# Polygon Siskiu D7. Not the bike I wanted but the one I got.



## DeoreDX (Jul 28, 2007)

I was shopping for a short travel 27.5" bike earlier this year with a pedestrian budget of around $3k. I stopped at every bike shop in a hundred miles. I talked to shop owners. I looked through classified and marketplaces and craigslists. Anything in stock was either for short riders or were 140-150mm travel more downhill focused bikes or they had no idea when they would get anything in. I was searching for a bike that is being phased out of the markeplace at a time when no one could keep a bike in stock. The idea of waiting a year for a new bike was not appealing.

I had looked at the Polygon D7 from Bikes Online several times which I could get in 27.5 in a size Medium. I'm not opposed to mail ordering a bike but I much prefer to shop local. The D7 price was certainly cheap but spec wasn't quite where I wanted it. I'm not a fan of the Recon and the bike's Geometry just seemed not quite there. It had an absurdly low bottom bracket (326mm) was really my main #1 concern. I don't need super slack HTA but a 67 degree HTA on paper is a bit steep for today's bikes. So I passed on it an looked for something else. For 2 months I looked. One day I looked at Bikes Online and saw that the D7 in 27.5 Medium was in stock. Tired of looking I placed my order. 3 weeks later the D7 arrived.

$1699 shipped to my door. With a $3k budget I had some extra money to change some things I didn't like and bring it more up to my specs. I did a maiden ride from the factory. Ride was good. Pedal strikes were common with the absurdly low BB. First thing I wanted to do was raise BB and get more pedal clearance with new cranks and raising the front end. 165mm XT cranks I pulled off another bike. 51t big cog with a 32t chainring on a 27.5 bike was was too low gearing for me as I never used the 51t. Wolftooth 34t chainring is a perfect fit. Even with 165mm cranks the 150mm dropper was a hair too long for me. Again stealing parts off another bike in the fleet I throw on a 125mm PNW Loam dropper with Crank Bros lever.










Raising the front end would slacked the HTA to 66 and raise the BB about 5mm. It would slacken the STA to around 74.5. I had an old '16 Fox 36 Performance laying around. I knew I could adjust in 10mm increments all the way down to 110mm. At 160mm the '16 36 was a harsh fork and I always hated it. By just adjusting the travel with the transfer port rod you can make a larger negative chamber at the expense of reduced travel. At 130mm with the much larger negative chamber the fork feels amazing in comparison to the old 160mm travel. What was originally just a temporary fork to test different fork lengths has become semi permanent. If I find a good deal on a 130-140mm 34 The 36 will be gone but really just for the weight and not the performance. But with those changes the bike's geometry felt pretty good and all my pedal strikes went away. 720mm narrow bar, WTB Volt, and 40mm higher rise on the bars made the cockpit just right.

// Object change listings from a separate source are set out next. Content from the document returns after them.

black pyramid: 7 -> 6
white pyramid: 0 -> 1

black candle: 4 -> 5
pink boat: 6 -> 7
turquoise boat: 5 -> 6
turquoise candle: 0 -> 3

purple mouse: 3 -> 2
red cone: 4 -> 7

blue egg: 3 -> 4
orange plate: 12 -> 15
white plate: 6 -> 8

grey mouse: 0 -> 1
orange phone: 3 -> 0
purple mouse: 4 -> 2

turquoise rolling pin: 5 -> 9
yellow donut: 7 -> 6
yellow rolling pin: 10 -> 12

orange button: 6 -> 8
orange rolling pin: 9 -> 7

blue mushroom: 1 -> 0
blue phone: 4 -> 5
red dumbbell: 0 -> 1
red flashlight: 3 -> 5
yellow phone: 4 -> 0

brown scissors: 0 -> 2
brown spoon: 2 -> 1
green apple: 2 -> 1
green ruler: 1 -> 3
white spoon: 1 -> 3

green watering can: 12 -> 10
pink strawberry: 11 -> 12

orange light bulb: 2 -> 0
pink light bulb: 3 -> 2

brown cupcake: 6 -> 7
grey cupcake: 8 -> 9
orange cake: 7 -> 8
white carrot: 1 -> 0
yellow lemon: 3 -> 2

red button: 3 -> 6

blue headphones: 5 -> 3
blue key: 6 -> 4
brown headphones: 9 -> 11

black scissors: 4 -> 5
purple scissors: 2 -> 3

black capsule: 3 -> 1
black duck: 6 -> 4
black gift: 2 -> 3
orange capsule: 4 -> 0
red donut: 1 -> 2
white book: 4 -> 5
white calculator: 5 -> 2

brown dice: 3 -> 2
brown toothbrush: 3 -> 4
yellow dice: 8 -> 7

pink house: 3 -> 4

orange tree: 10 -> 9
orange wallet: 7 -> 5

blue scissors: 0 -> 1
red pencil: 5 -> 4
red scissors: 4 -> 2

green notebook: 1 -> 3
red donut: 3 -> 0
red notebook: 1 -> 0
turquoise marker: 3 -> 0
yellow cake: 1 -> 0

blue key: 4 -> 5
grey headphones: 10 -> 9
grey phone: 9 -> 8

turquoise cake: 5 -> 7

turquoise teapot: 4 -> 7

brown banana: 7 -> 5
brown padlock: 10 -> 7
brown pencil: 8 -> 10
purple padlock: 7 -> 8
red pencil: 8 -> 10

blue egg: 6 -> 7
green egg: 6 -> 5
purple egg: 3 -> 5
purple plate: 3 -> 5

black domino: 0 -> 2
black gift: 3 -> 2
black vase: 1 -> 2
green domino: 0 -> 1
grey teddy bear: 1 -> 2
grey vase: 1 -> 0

Up next are the brakes. 180/160mm rotors and MT200's just didn't have the grab I wanted. I tried just a rotor change at first with a 203 on the front and moving the 180 to the back. Acceptable now but not what I'm used too. Worldwide Cyclery had Magura MT Thirtys for $90 a wheel. Finally some braking nirvana.










Swapped out the Deore shifter for an XT 11 speed shifter. I always preferred the feel of the XT shifter with the instant release and double upshifts.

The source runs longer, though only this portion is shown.